Overall and not surprisingly, the results of this study suggested that young adults who became homeless or precariously housed upon exit from the child welfare system were those that suffered repeated abuse, neglect, and trauma in their early lives, grew up in chaotic family environments, and with parents or caretakers struggling with their own self deficits, including substance use, mental illness, and violence. Table 1 presents the young adults’ problematic experiences prior to entering substitute care. The early familial experiences of these young adults were consistent with the background characteristics of homeless youth and young persons post-child welfare involvement, as depicted in previous research (Cauce and Morgan 1994; Courtney et al. 2001, 2004; Pecora et al. 2005; Rew et al. 2001; Robertson and Toro 1999; Thompson et al. 2001; Tyler 2006; Tyler and Johnson 2006).

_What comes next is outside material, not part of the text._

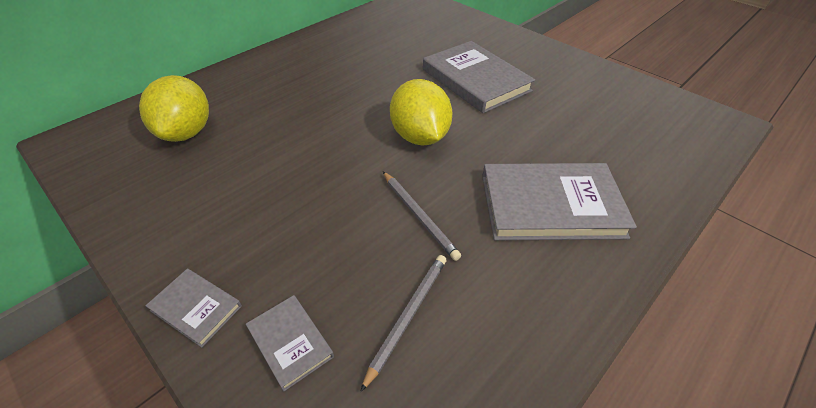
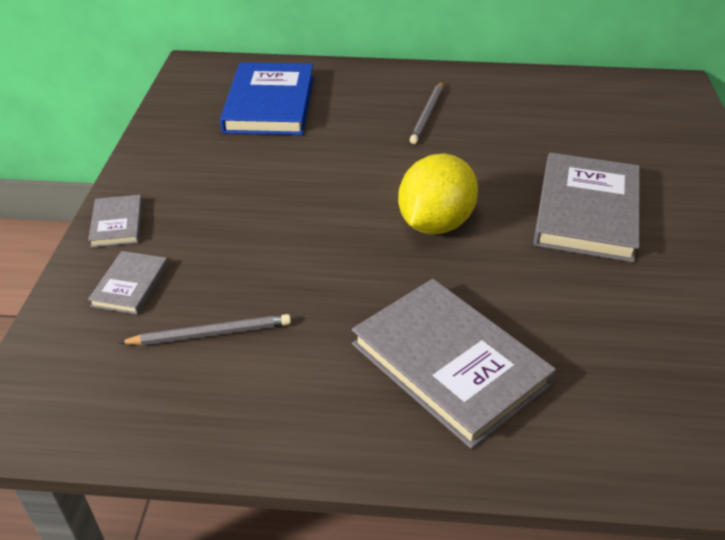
camera: 50 degrees right, 5 degrees down
(186, 132) = (270, 104): yellow lemon -> blue book
(419, 216) = (328, 280): grey pencil -> grey pencil (427, 114)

Table 1 Experiences before substitute care

For this sample of youth, once in substitute care, early familial dynamics were not only perpetuated but amplified. Table 2 illustrates the problematic themes articulated by this sample of young adults while in substitute care. Similar to prior research findings, maltreatment in care was not uncommon and youth experienced instability and lack of consistency in relationships due to multiple placement moves and extended periods of time spent in the child welfare system (Courtney et al. 2001; Pecora et al. 2005). Further, youth acknowledged a range of moods, treatment for mental health problems, and they engaged in a variety of behaviors, including running away and acts of violence, which were also comparable to past research findings (Courtney et al. 2001, 2004; Leathers and Testa 2006; Nelson 2001; and Pecora et al. 2005).

Table 2 Experiences during substitute care

Upon reaching the age of majority and formally exiting substitute care or severing ties with the child welfare system through adoption or other permanency goals, these young adults were not immune to continued victimization, still described experiencing a variety of strong affective states, and engaged in risk-taking behaviors. Table 3 presents a summary of the problematic experiences in post-substitute care. Similarly, recent research found that for young adults post-exit from the child welfare system, mental health problems are routinely identified with reports of feeling lonely, different, and with no connections, delinquency and incarceration are prevalent, youth are at increased risk of victimization, and homelessness is widespread (Brandford and English 2004; Courtney et al. 2001, 2004; Leathers and Testa 2006; Nelson 2001; Pecora et al. 2005; Reilly 2003). Interestingly for the young adults in this study, though they still struggled with these issues, their portrayed experiences and behaviors were less severe than as reported while in substitute care and prior and they developed a wealth of coping and survival skills.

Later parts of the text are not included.